NASOGASTRIC FEEDING UNDER RESTRAINT IN PAEDIATRICS

Sadly, the numbers of Children and Young People presenting with a picture of severe, restrictive intake has increased exponentially in the last 2 years. This is undoubtedly a consequence of the pandemic. Young people have had to tolerate a high degree of uncertainty, a lack of structure, a loss of normal support functions. They have been without many normal peer interactions. Some have been increasing exposed to emotionally damaging home environments.

In seeking ‘control’/containment/certainty, a small subgroup of young people have turned to managing their intake in a way which has become pathological. Many of these would not meet criteria for a “typical” Eating Disorder (anorexia nervosa). Rather than body dysmorphia and a fear of fatness, per se, they have become obsessional about the need regulate their bodies. Many have had unhelpful relationships with social media accounts promoting weight loss or dieting. A smaller subgroup speak of the “need” to be, or appear, unwell.

A clinical challenge for CAMHS and paediatrics has been the management of the physical health risks of these young people. Some become so compromised (bradycardia, hypotension, weakness) that they need inpatient care. We know from the evidence that specific “Eating Disorder” unit admissions tend to be very lengthy and involve being a long way from home. The evidence that such admissions are beneficial is poor. Most young people are best managed close to home, with short, planned admissions to paediatrics, supported by a close collaborative network of mental and physical health professionals.

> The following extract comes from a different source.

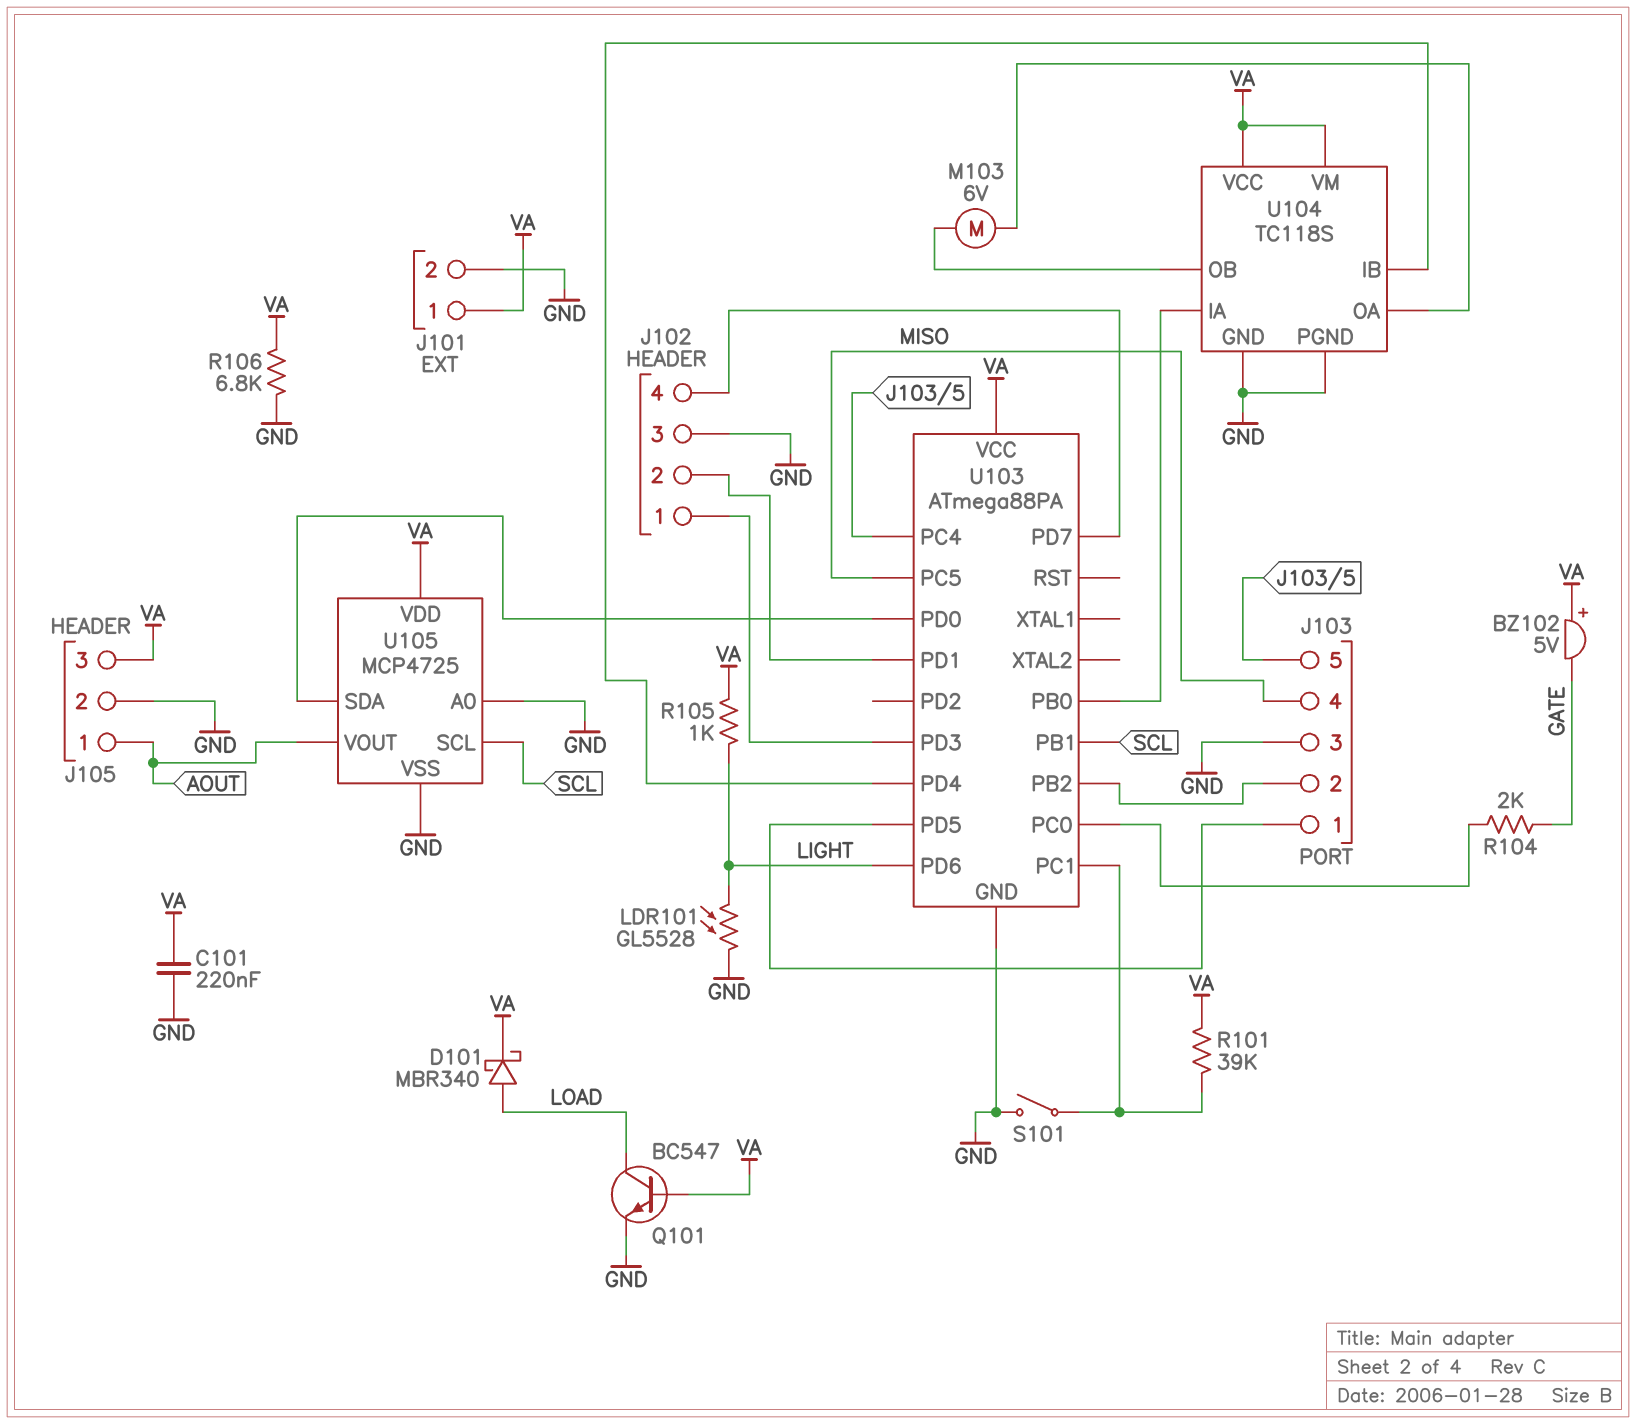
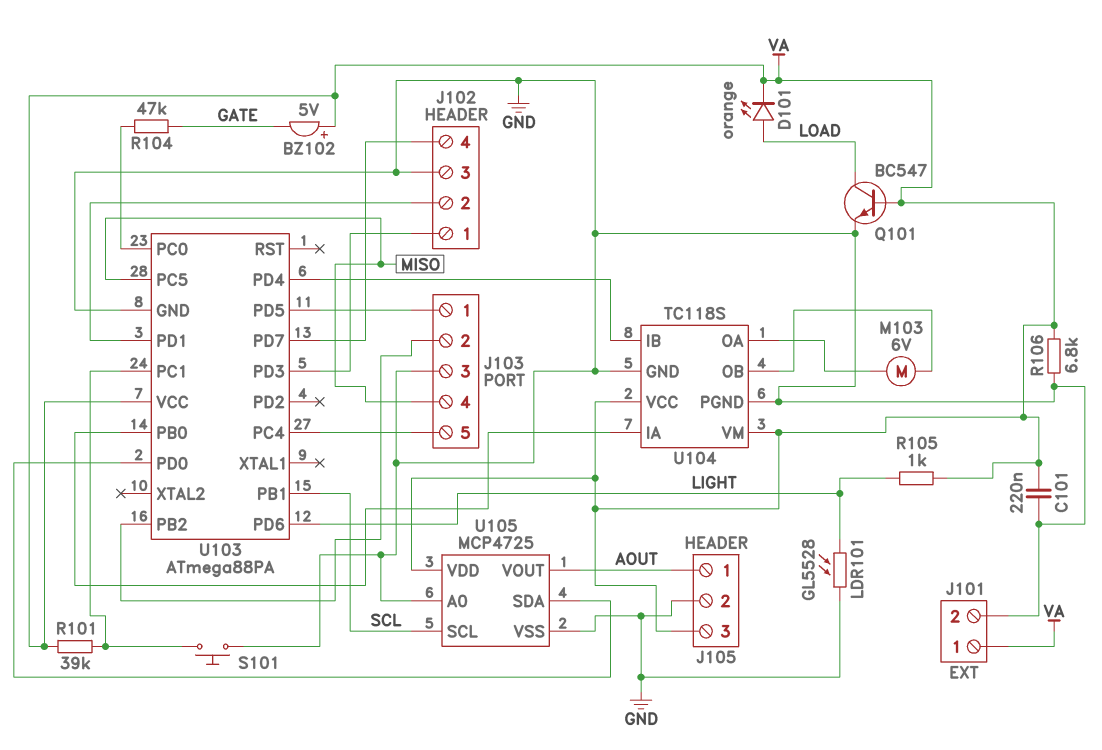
D101: schottky MBR340 (A LOAD, K VA) -> LED orange (A LOAD, K VA)
R104: 2k (GATE, U103/PC0) -> 47k (GATE, U103/PC0)
S101: switch (GND, U103/PC1) -> button (GND, U103/PC1)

Inevitably, some of these young people are so unwell that they may need feeding against their own wishes – via nasogastric tube. In a smaller number of cases, the resistance to this intervention may be so high as to necessitate clinical holding or even restraint, to protect the life of the child. Such an intervention is not entered into lightly. There are significant ethical and practical considerations to be made. Not least, what legal frameworks can and should be used to facilitate feeding.

Published today, a good paper by Sarah Fuller and colleagues sets out some of the challenges:

https://www.cambridge.org/core/journals/bjpsych-bulletin/article/nasogastric-tube-feeding-under-physical-restraint-on-paediatric-wards-ethical-legal-and-practical-considerations-regarding-this-lifesaving-intervention/86FECE4DA94B4E7B3A9B0F9903664ECD

Most acute trusts are finding that their paediatric wards are increasingly having to manage these complex situations. All hospitals should have a lead for Young People’s Mental Health (as per NCEPOD and RCHCH guidance). There is a drive to skill up paediatric staff across the board.

In Summary: The pandemic has brought a wave of distress for many young people, some of whom require intensive and at times restrictive care for their recovery. We appear to be encountering a novel clinical presentation, in some. NHS England recognises the urgency to adapt clinical environments to attend to these often rather desperate young people.

It is hoped that the ‘resolution’ of the pandemic may help us return to pre-COVID levels of referrals, but many of us on the frontline are not so sure. The ripples of the pandemic will be felt for some time.